Here’s a letter to Forbes:
Making a case for Uncle Sam to reauthorize the Export-Import Bank, John Brinkley insists that the Bank “is self-funded. It receives no money from taxpayers. In fact, it gives them money” (“Ex-Im Bank’s Closure Is Sending Jobs Overseas, Hurting Small Firms,” Sept. 16).
So I’ve a question: why does Ex-Im need government reauthorization? If it receives no money from taxpayers – indeed, if it turns such a profit that it “gives them money” – surely private investors will eagerly seize the opportunity to serve the profitable markets that Ex-Im has abandoned.

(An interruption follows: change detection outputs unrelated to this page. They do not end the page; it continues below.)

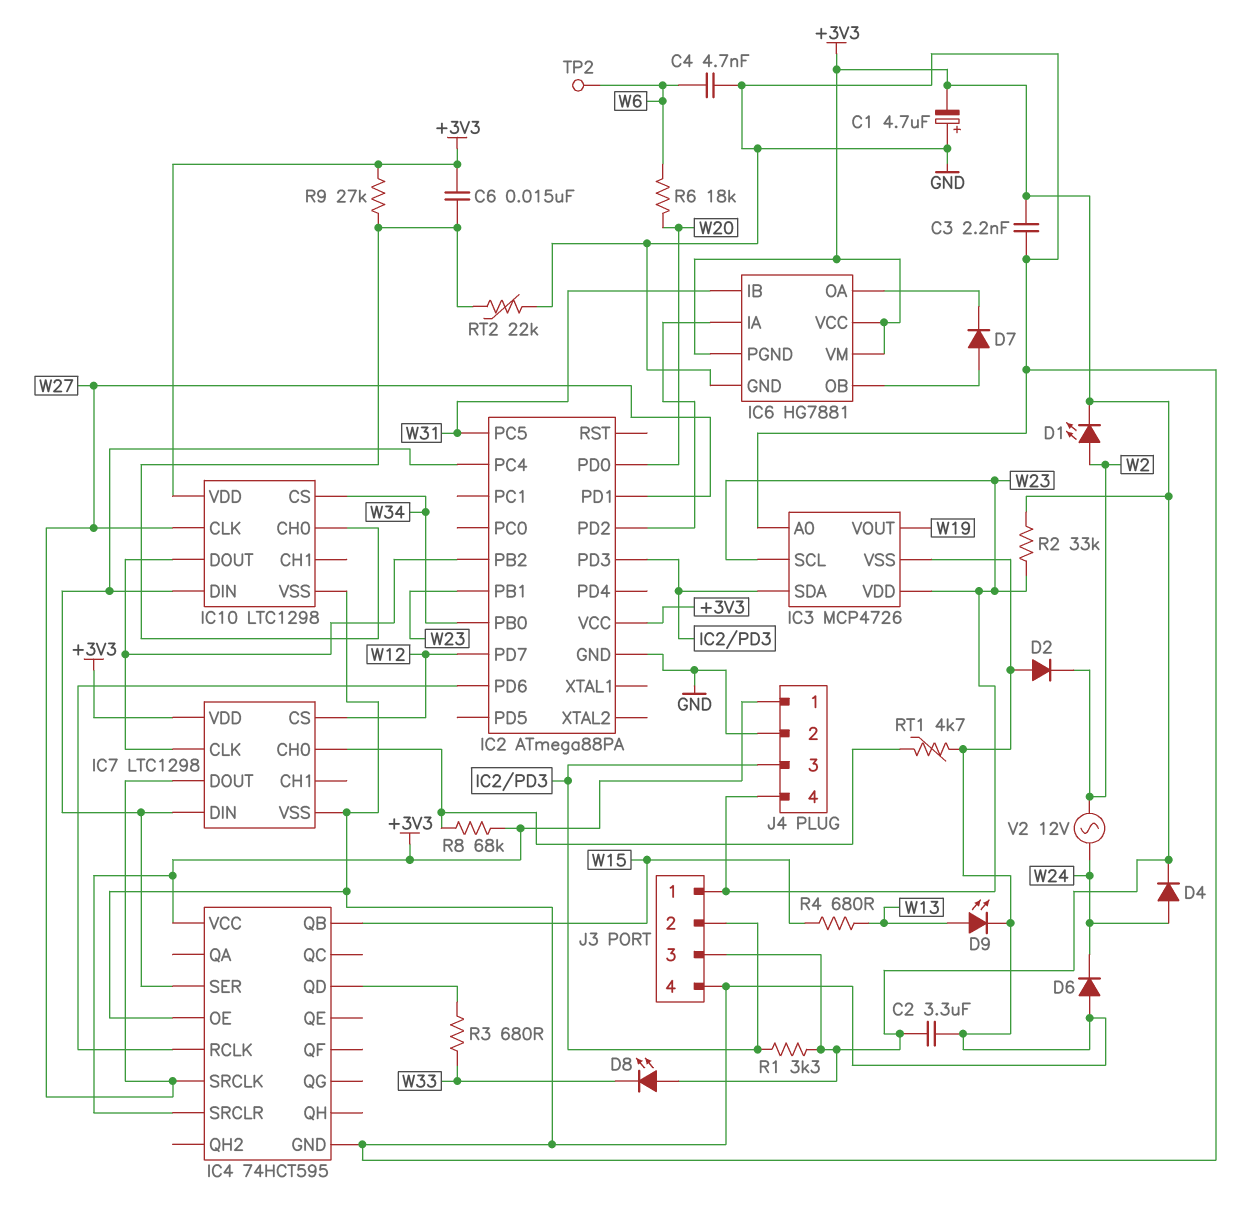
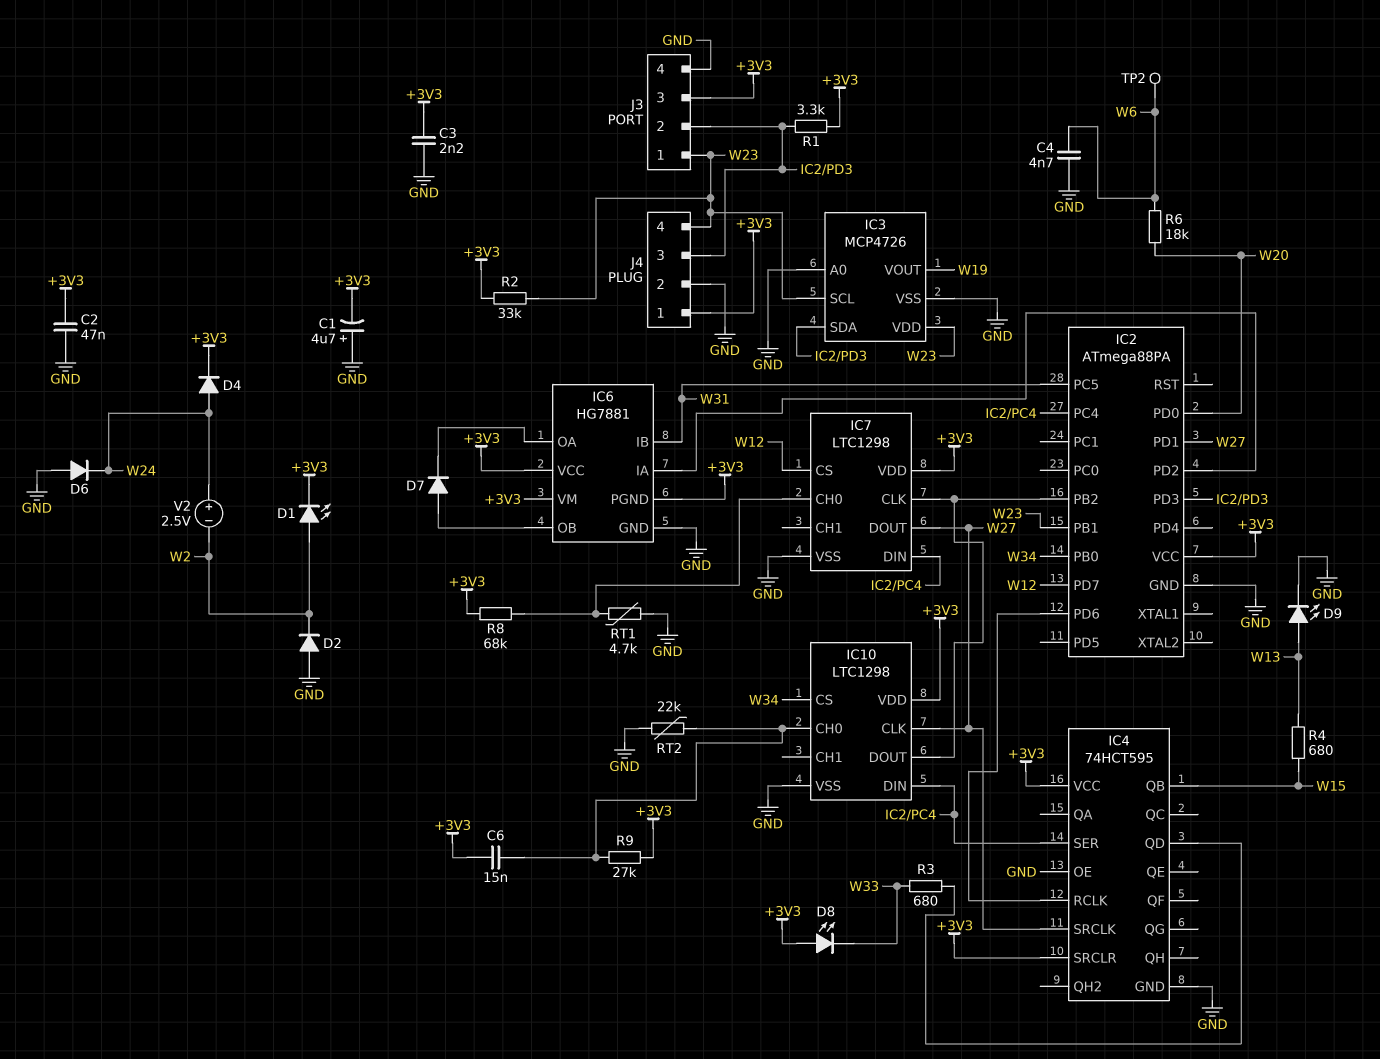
C2: 3.3uF (+3V3, GND) -> 47nF (+3V3, GND)
V2: AC 12V (W2, W24) -> 2.5V (plus W24, minus W2)

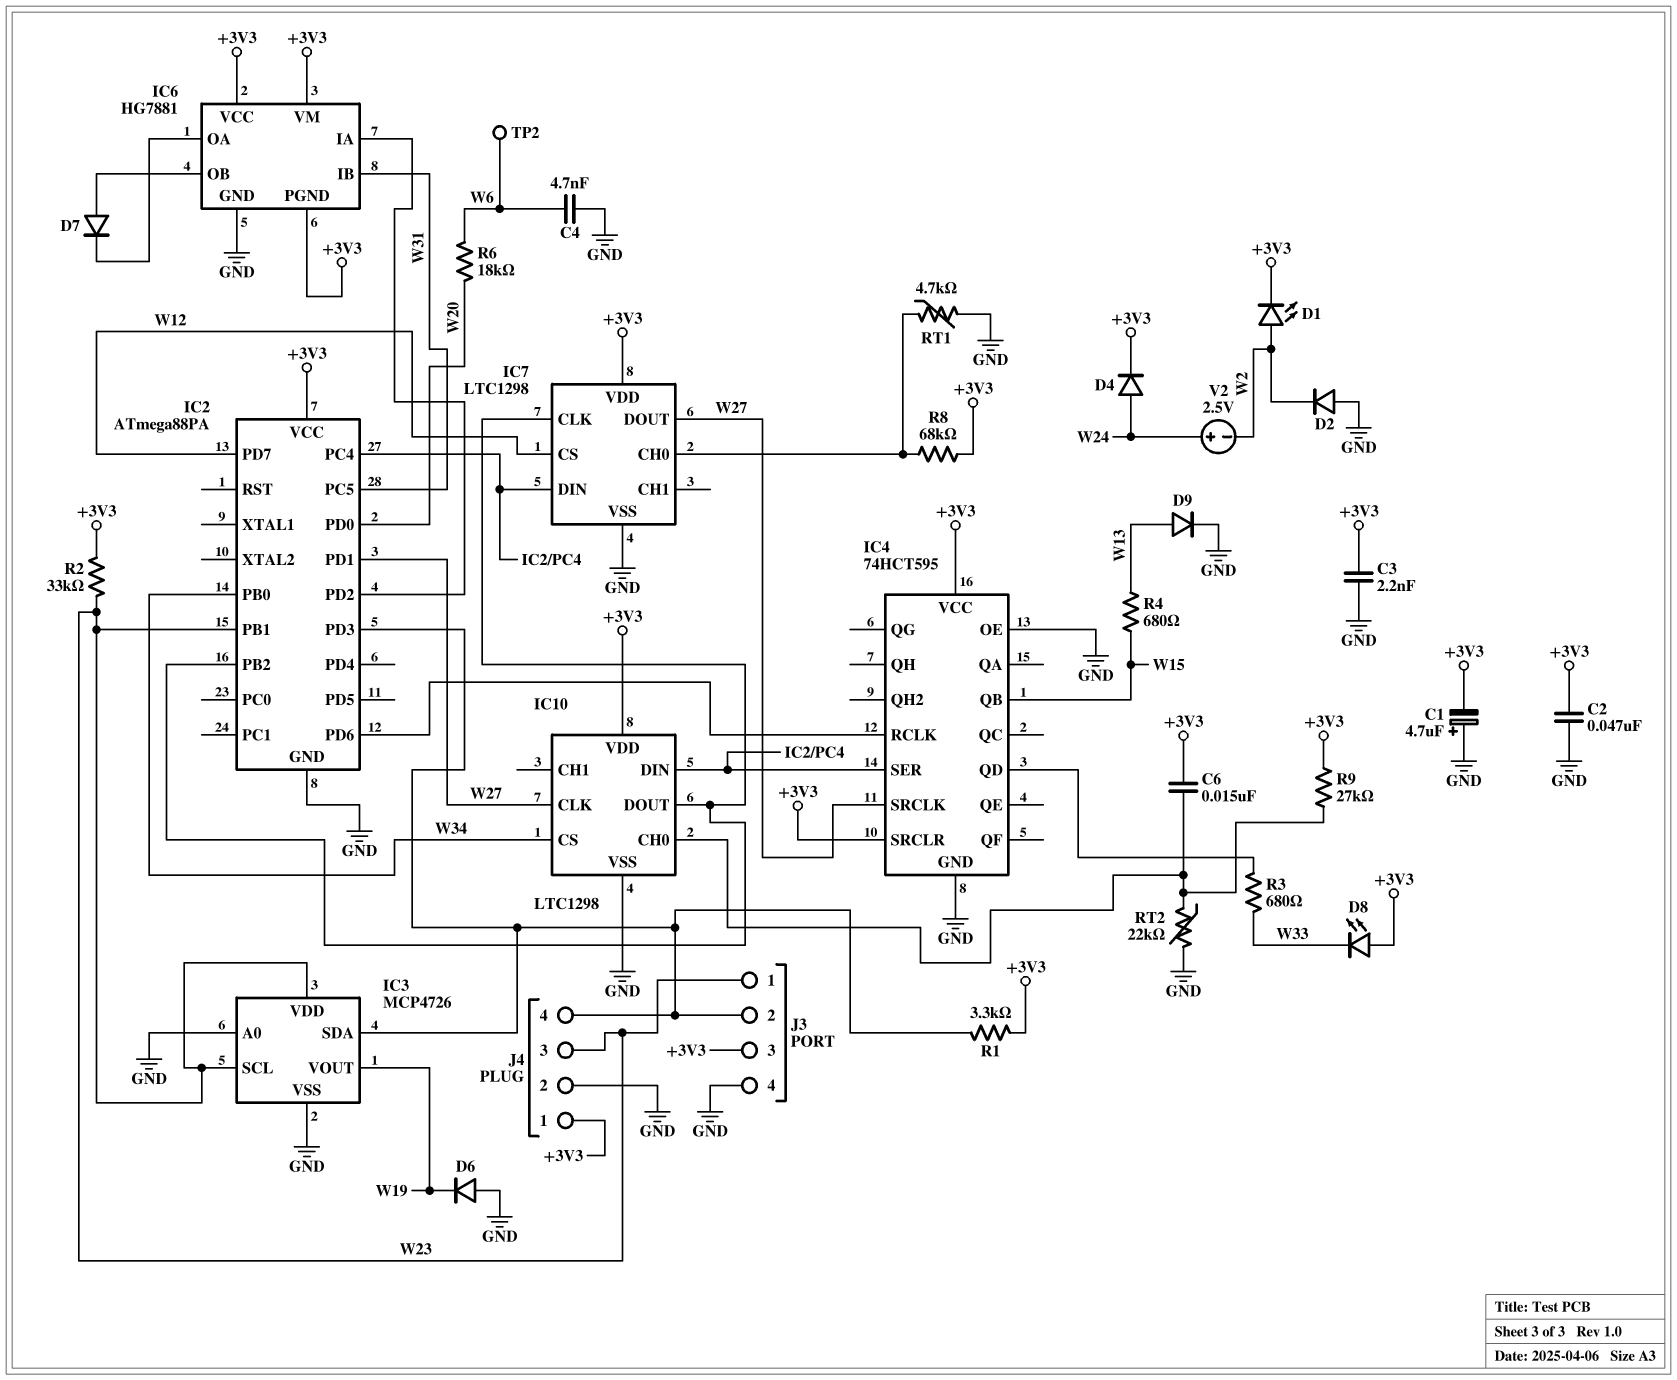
D6: diode (A GND, K W24) -> diode (A GND, K W19)
D9: LED (A W13, K GND) -> diode (A W13, K GND)
J4 pin 3: IC2/PD3 -> W23
J4 pin 4: W23 -> IC2/PD3

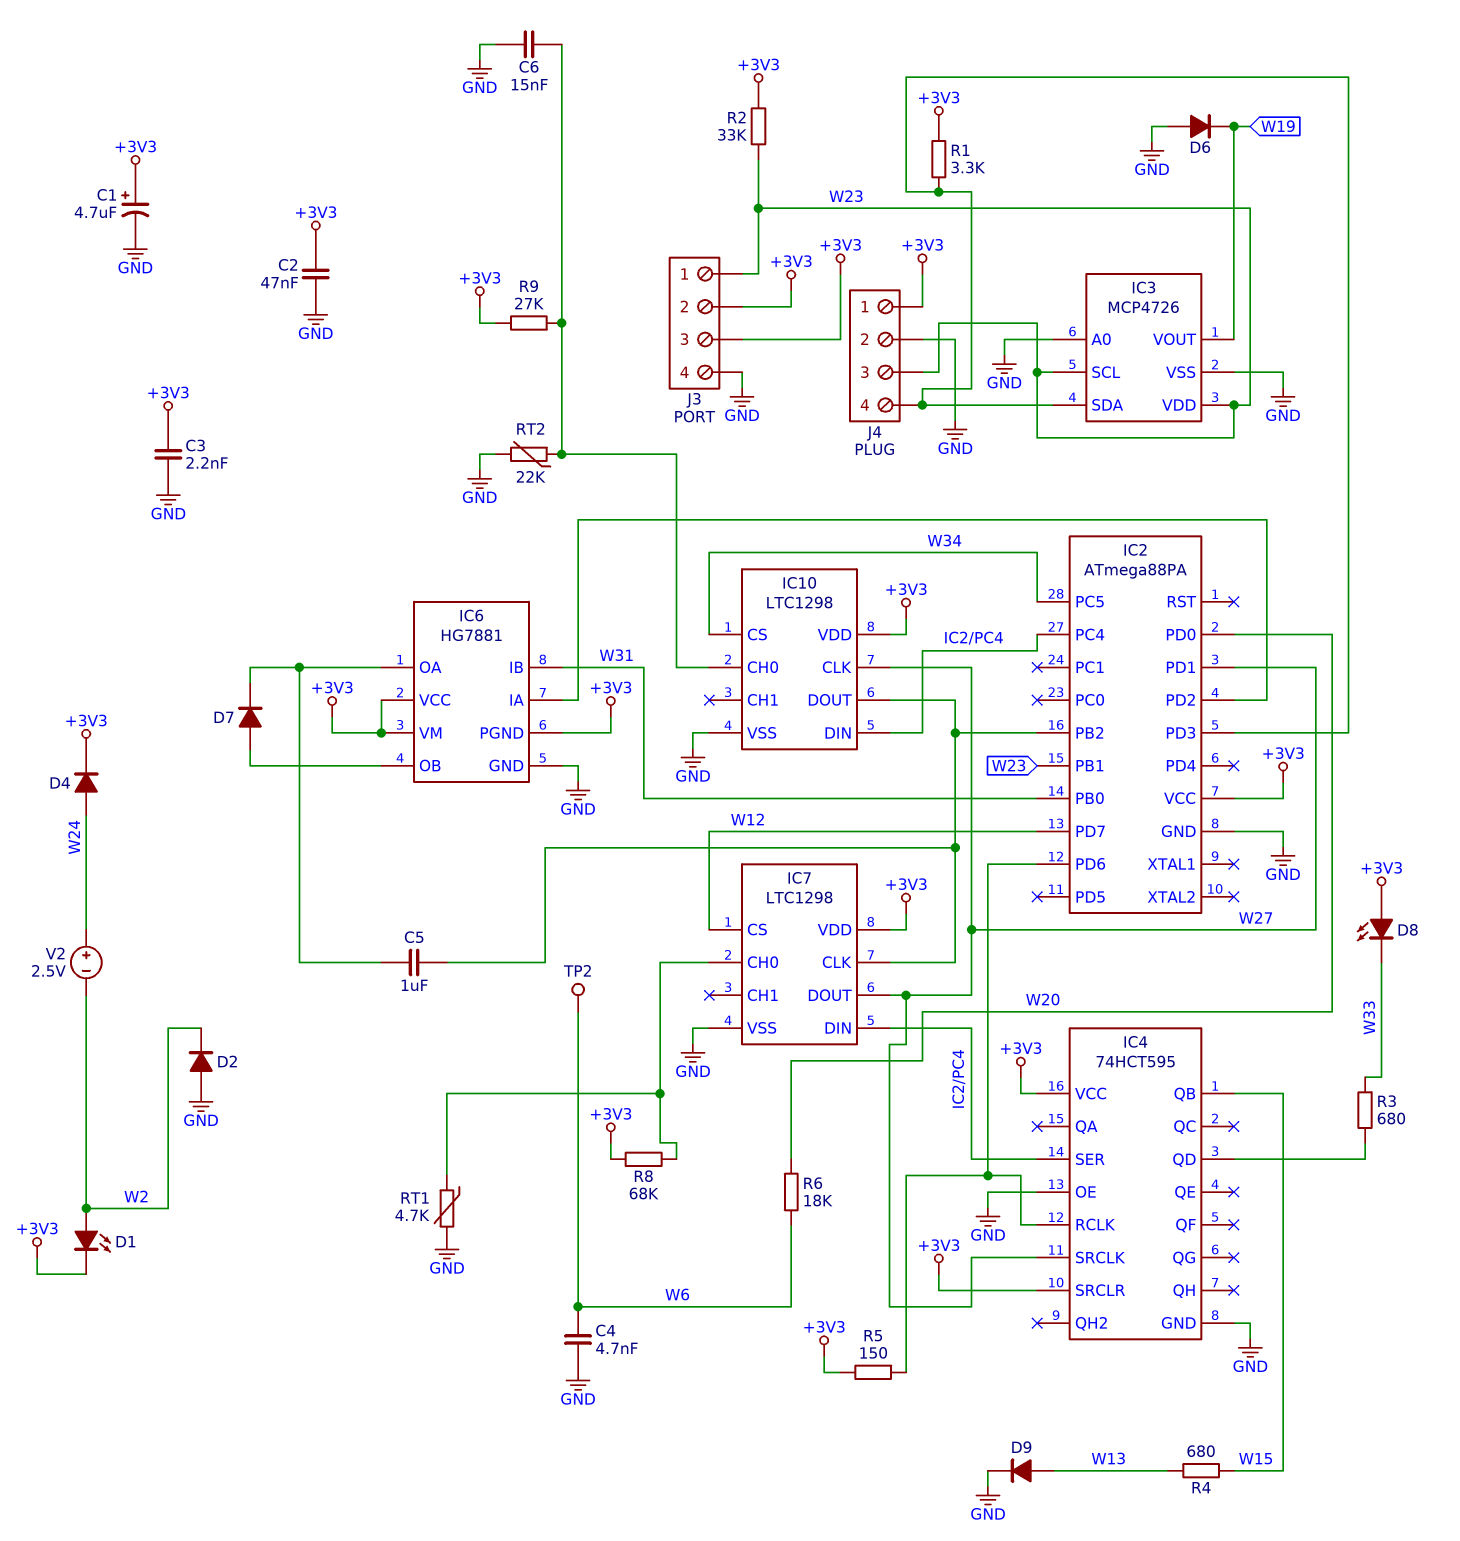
C1: 4.7uF (plus GND, minus +3V3) -> 4.7uF (plus +3V3, minus GND)
C5: none -> 1uF (IC2/PB2, IC6/OA)
C6: 15nF (+3V3, IC10/CH0) -> 15nF (GND, IC10/CH0)
IC2 pin PB0: W34 -> W31
IC2 pin PC5: W31 -> W34
J3 pin 2: IC2/PD3 -> +3V3
R5: none -> 150 (+3V3, IC2/PD6)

Mr. Brinkley answers that markets served by Ex-Im are too risky for private banks. But this answer makes no sense if Mr. Brinkley is correct in asserting that Ex-Im receives no money from taxpayers. Loan portfolios that are so risky that they require taxpayer backing are by their nature loan portfolios that over time are not profitable; they are loan portfolios that do not repay lenders adequate returns on their loans. The very need for taxpayer backing of such loans implies that taxpayers are destined to cover losses on, rather than to reap profits from, these loans.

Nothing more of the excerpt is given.